Posted on Mon, Mar. 31, 2008

By MARCY GORDON

AP Business Writer

J. Scott Applewhite, File / AP Photo

WASHINGTON --

The Bush administration's top housing official, under criminal investigation and intense pressure from Democratic critics, announced Monday he is quitting.

Housing and Urban Development Secretary Alphonso Jackson said his resignation will take effect on April 18. The move comes at a shaky time for the economy and the Bush administration, as the housing industry's crisis has imperiled the nation's credit markets and led to a major economic slowdown.

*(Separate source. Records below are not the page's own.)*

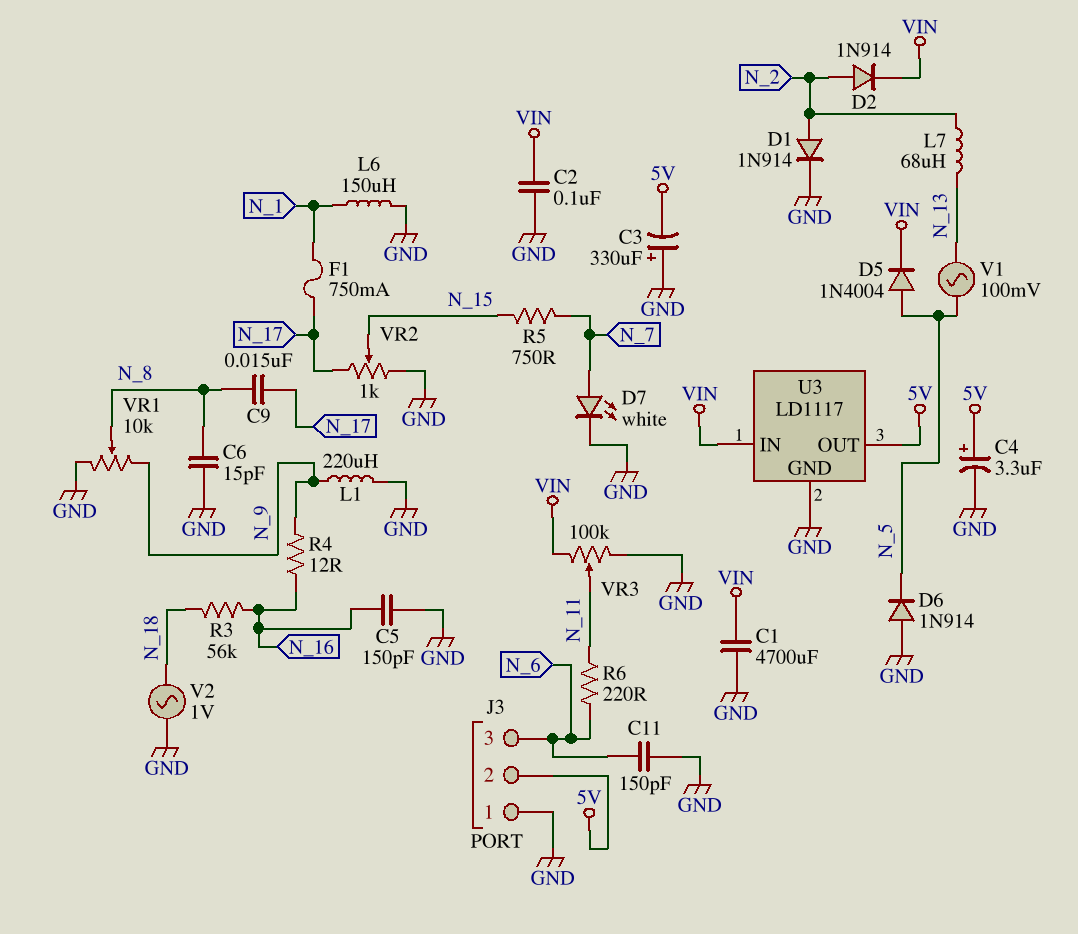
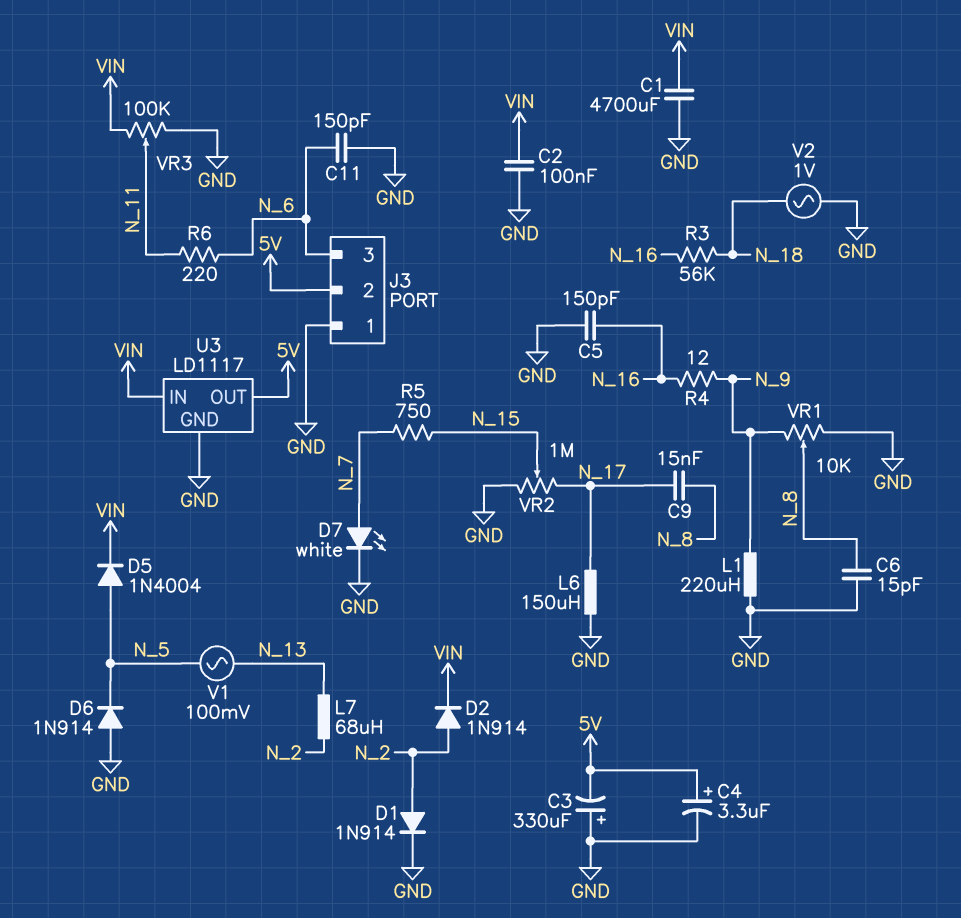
F1: 750mA (N_1, N_17) -> none
L6: 150uH (GND, N_1) -> 150uH (GND, N_17)
VR2: 1k (GND, N_17, wiper N_15) -> 1M (GND, N_17, wiper N_15)

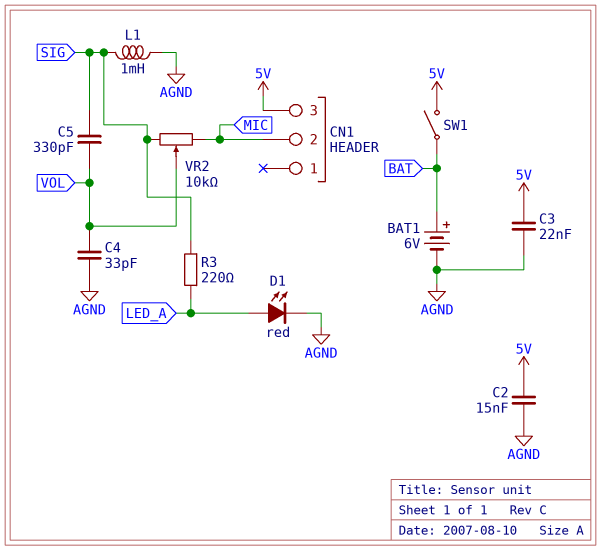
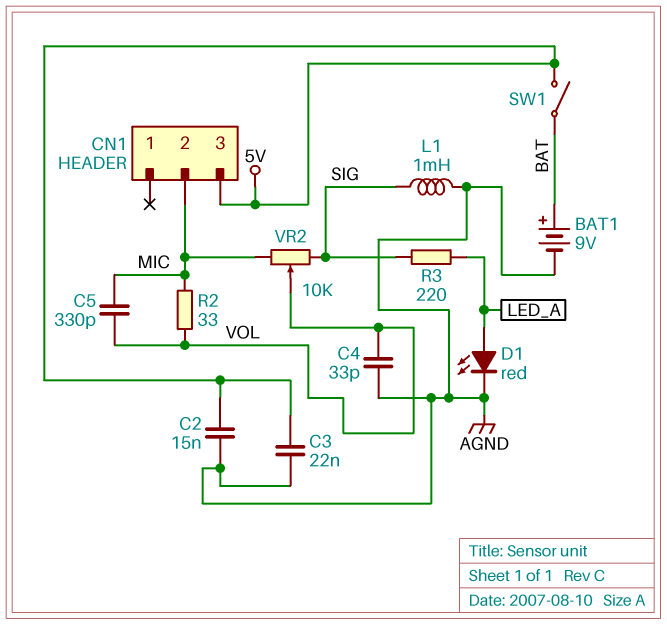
BAT1: 6V (plus BAT, minus AGND) -> 9V (plus BAT, minus AGND)
C5: 330pF (SIG, VOL) -> 330pF (MIC, VOL)
R2: none -> 33 (MIC, VOL)

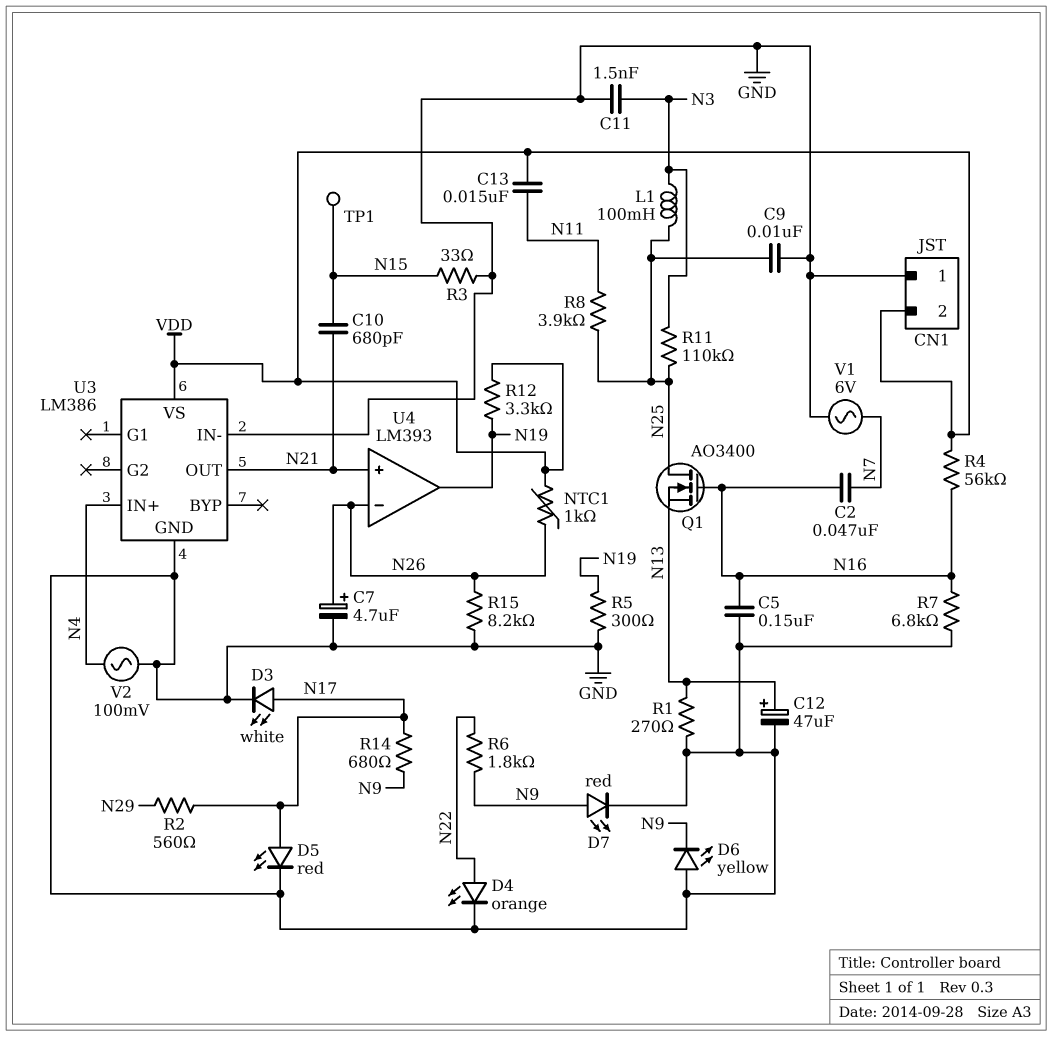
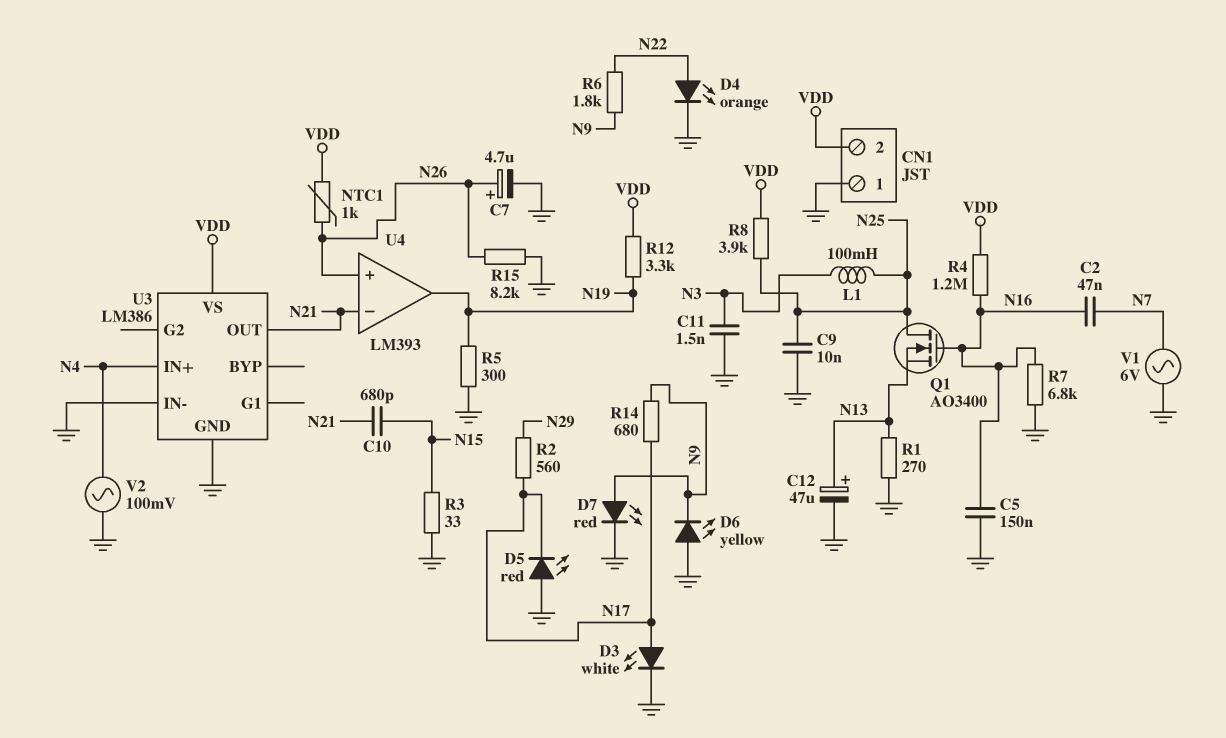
C13: 15nF (N11, VDD) -> none
D5: LED red (A N17, K GND) -> LED red (A GND, K N17)
R4: 56k (N16, VDD) -> 1.2M (N16, VDD)
R8: 3.9k (N11, N25) -> 3.9k (N25, VDD)
R11: 110k (N3, N25) -> none
TP1: test point (N15) -> none
U4 pin in+: N21 -> N26
U4 pin in-: N26 -> N21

Jackson, 62, has been fending off allegations of cronyism and favoritism involving HUD contractors for the past two years. The FBI has been examining the ties between Jackson and a friend who was paid $392,000 by Jackson's department as a construction manager in New Orleans after Hurricane Katrina.

The HUD chief made no direct mention of that in his resignation statement. Explaining his move, he said: "There comes a time when one must attend more diligently to personal and family matters. Now is such a time for me."

He did not take questions or elaborate on the family reasons he cited for the decision. The group in the room applauded and Jackson left the room.

Jackson has a friendship with President Bush that dates to the late 1980s, when they lived in the same Dallas neighborhood. He was the first black leader of the housing authority in Dallas and president of American Electric Power-TEXAS in Austin.

On Monday, Jackson said he has spent more than 30 years of his life improving housing opportunities for all Americans regardless of income or race.

"My life's work has been to build better communities that families are proud to call home," the embattled housing director said.

Jackson said he is staying on three more weeks to ensure an orderly transition of the leadership of HUD.

His statement offered an upbeat review of his own record.

He said he and his team at the housing agency had helped families keep their homes, reduced chronic homelessness and "transformed public housing."